_ENTRIES SUPPLIED:_
==========
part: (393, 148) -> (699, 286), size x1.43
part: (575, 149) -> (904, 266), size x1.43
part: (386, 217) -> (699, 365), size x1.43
==========
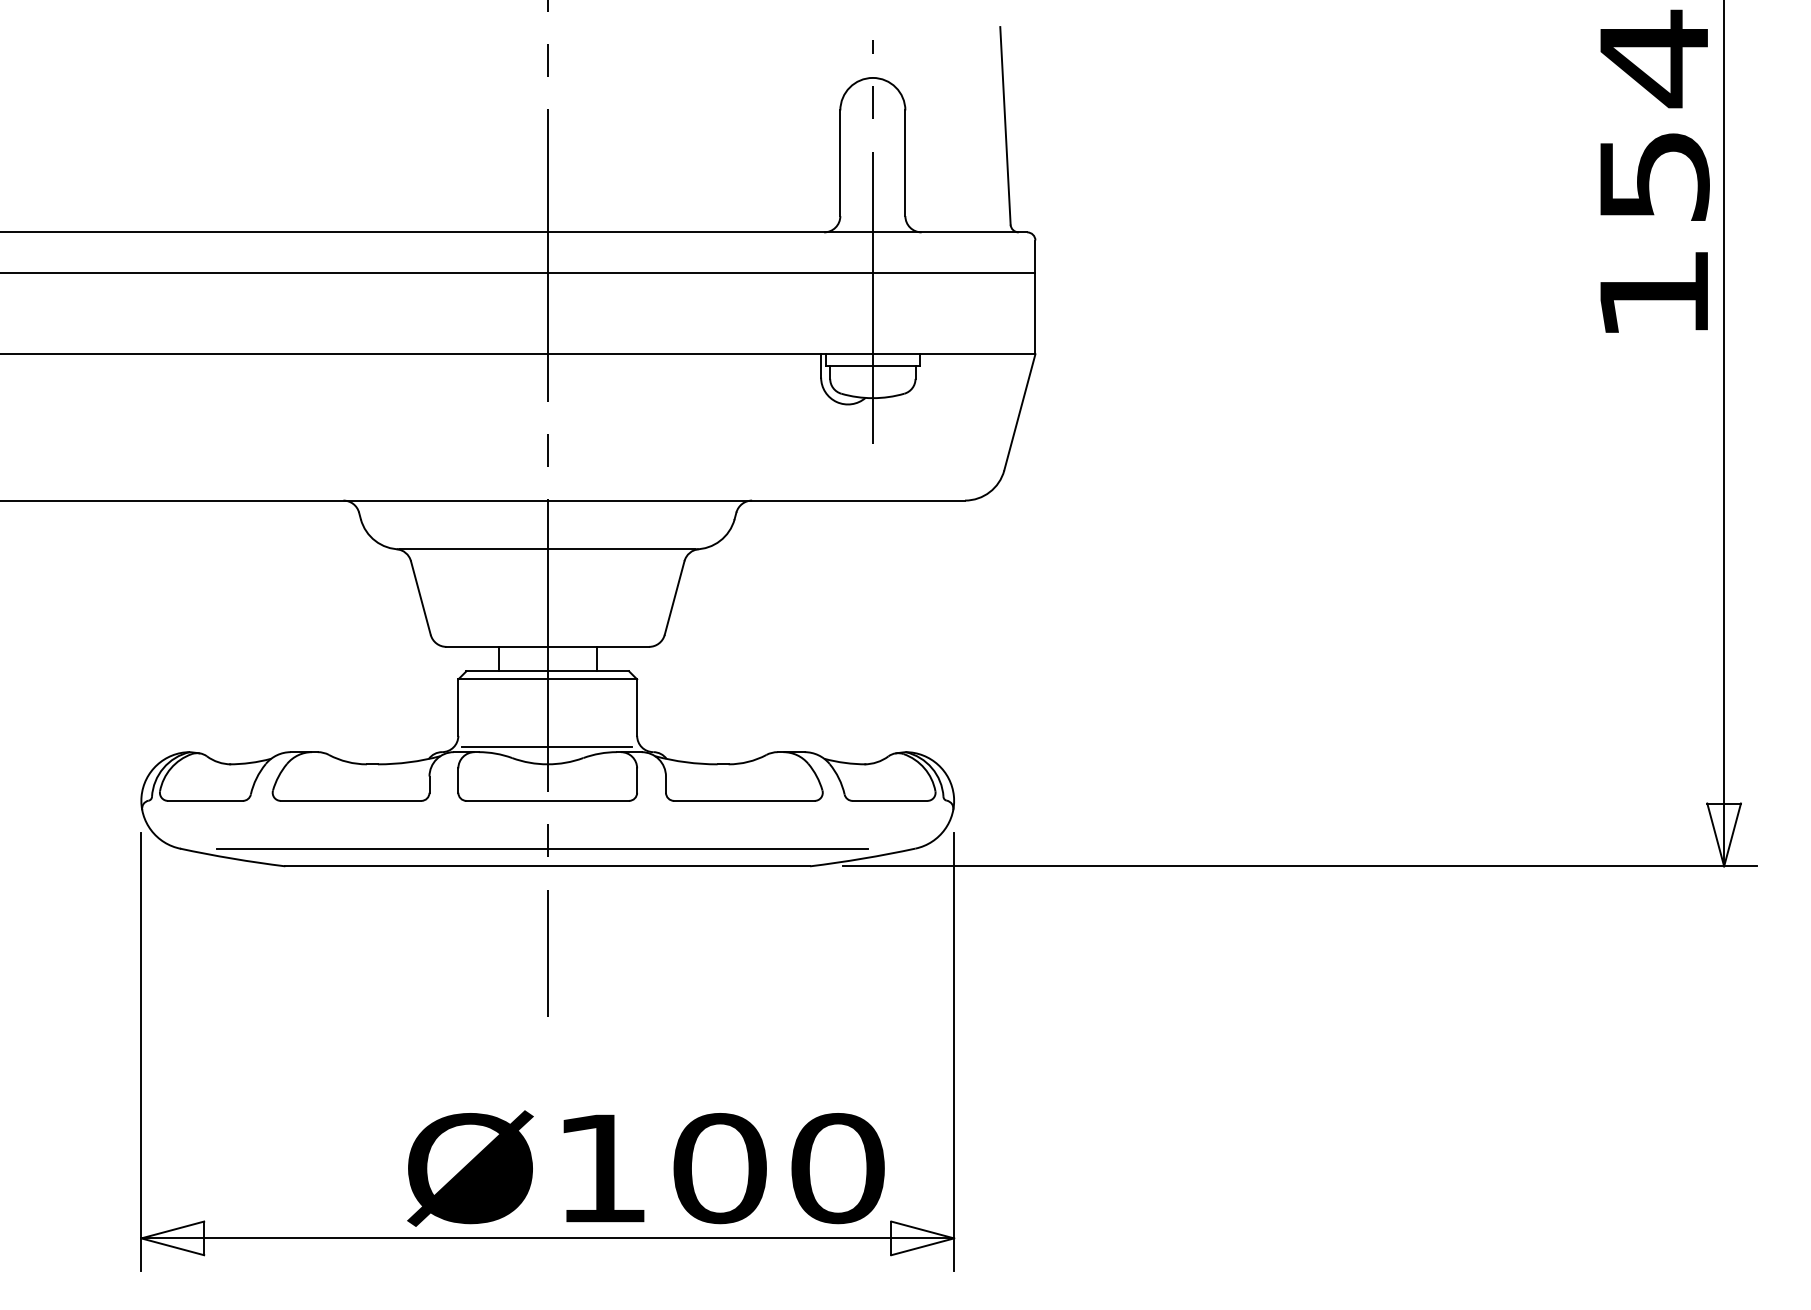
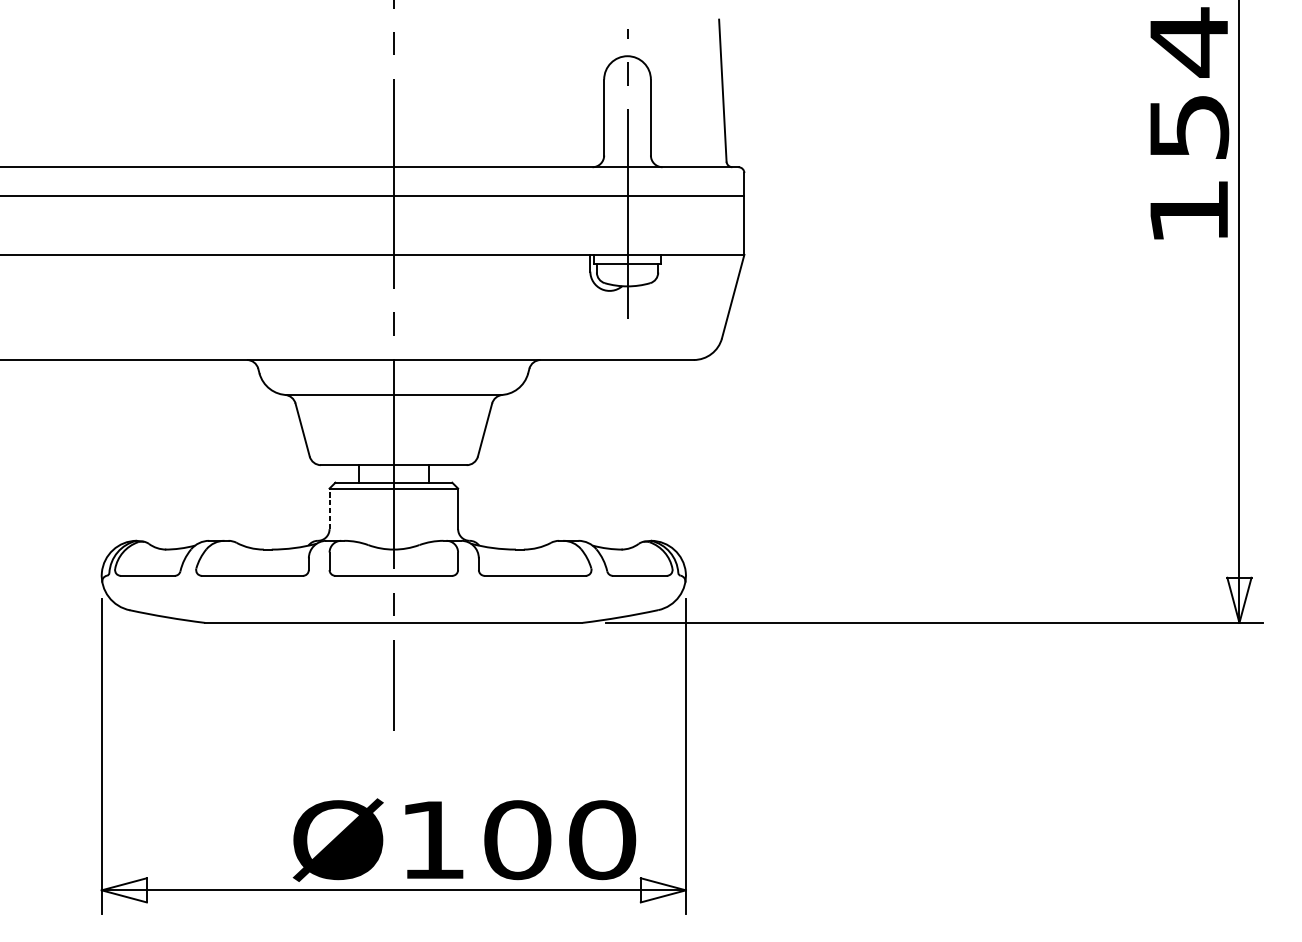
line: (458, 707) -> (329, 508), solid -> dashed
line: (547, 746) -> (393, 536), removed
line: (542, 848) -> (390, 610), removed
==========
Look above for the line with "line: (458, 707)" and the line with "line: (542, 848) -> (390, 610), removed". Retype those two lines and every line between them exactly, adding nothing.

line: (458, 707) -> (329, 508), solid -> dashed
line: (547, 746) -> (393, 536), removed
line: (542, 848) -> (390, 610), removed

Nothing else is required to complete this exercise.